Good article by Carey Wedler:
"Every election cycle, it is frustrating to watch people clamor to voting booths and place blind trust in untrustworthy politicians with track records of hypocrisy and dishonesty. Every election cycle, I am told the stakes have never been higher and that I must support this or that candidate to save the country. Every election cycle, it’s the most important election of our lifetime. Civilization hangs in the balance of the battle between good and evil. According to many voters, the politician they’re voting against is obviously the embodiment of evil. The politician they’re voting for is obviously fighting for good (or at least less evil). And every election cycle, nothing changes. The ruling class stays in power and continues chipping away at liberty while gaslighting the public with talking points and veneers of progress.
"I understand how and why people get sucked into the false promises of politicians. The state of the world and politics is grim. Faith in governing institutions is staggeringly low, and the problems this system has created seem insurmountable. The hopelessness can feel overwhelming, so when a charismatic politician validates your concerns and promises to fix everything, the temptation to place your faith in them can be too strong to resist. Add in the fact that we are all taught the virtues of representative government and elections, and it’s no wonder people become entranced by political rhetoric.
"I am no stranger to this experience; my near-fanatic trust in Barack Obama (based on his rhetoric, not his record) led me down the same path. But when contradictions kept mounting during his presidency, it became harder and harder to cling to his campaign promises. When I realized Obama failed to live up to the election rhetoric that led me to vote for him, I faced disappointment similar to what many MAGA voters feel now. I felt betrayed, angry, and even a bit ashamed to have fallen for it. But as the Sufi poet Rumi is often credited with saying, “The wound is the place where the light enters you.” (I can’t confirm Rumi said exactly this, but the sentiment is applicable regardless of the source).

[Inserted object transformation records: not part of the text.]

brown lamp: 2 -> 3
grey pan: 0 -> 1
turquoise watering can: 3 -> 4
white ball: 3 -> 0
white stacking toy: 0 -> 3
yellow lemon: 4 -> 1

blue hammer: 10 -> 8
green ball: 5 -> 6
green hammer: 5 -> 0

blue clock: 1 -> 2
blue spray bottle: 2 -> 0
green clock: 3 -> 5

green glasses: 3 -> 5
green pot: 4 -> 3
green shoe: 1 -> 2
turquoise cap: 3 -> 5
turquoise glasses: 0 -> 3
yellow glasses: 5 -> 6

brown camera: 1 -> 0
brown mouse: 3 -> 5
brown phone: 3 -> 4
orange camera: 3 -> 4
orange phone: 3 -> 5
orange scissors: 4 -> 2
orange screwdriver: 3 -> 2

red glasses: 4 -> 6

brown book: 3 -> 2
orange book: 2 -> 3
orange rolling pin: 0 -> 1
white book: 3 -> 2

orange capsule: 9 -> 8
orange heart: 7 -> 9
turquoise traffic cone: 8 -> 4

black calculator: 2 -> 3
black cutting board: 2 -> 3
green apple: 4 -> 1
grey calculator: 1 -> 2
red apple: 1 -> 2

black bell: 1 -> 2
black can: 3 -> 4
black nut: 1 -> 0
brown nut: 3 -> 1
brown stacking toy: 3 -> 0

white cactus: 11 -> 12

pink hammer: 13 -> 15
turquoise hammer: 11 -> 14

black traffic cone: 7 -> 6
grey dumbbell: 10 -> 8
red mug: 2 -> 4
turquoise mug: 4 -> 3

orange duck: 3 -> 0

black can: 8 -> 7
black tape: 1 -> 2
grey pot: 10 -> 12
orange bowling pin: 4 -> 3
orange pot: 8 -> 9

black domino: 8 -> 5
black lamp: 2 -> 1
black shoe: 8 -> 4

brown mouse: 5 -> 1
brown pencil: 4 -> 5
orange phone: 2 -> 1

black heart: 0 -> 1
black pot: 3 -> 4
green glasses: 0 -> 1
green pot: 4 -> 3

"As painful as the experience was, it allowed me to open my mind to other possibilities. If the politician I trusted so wholeheartedly was just like all the others, what hope was there for a political solution? On one hand, this was even more demoralizing. The mechanisms for social progress and accountability I was told were sacrosanct (voting, elections, and representative government) were actually vehicles for control, abuse, and authoritarianism. The very system I was taught gave me power and agency was keeping me subservient to the machine and unable to see possibilities outside of it. I was caught in a mental and existential matrix."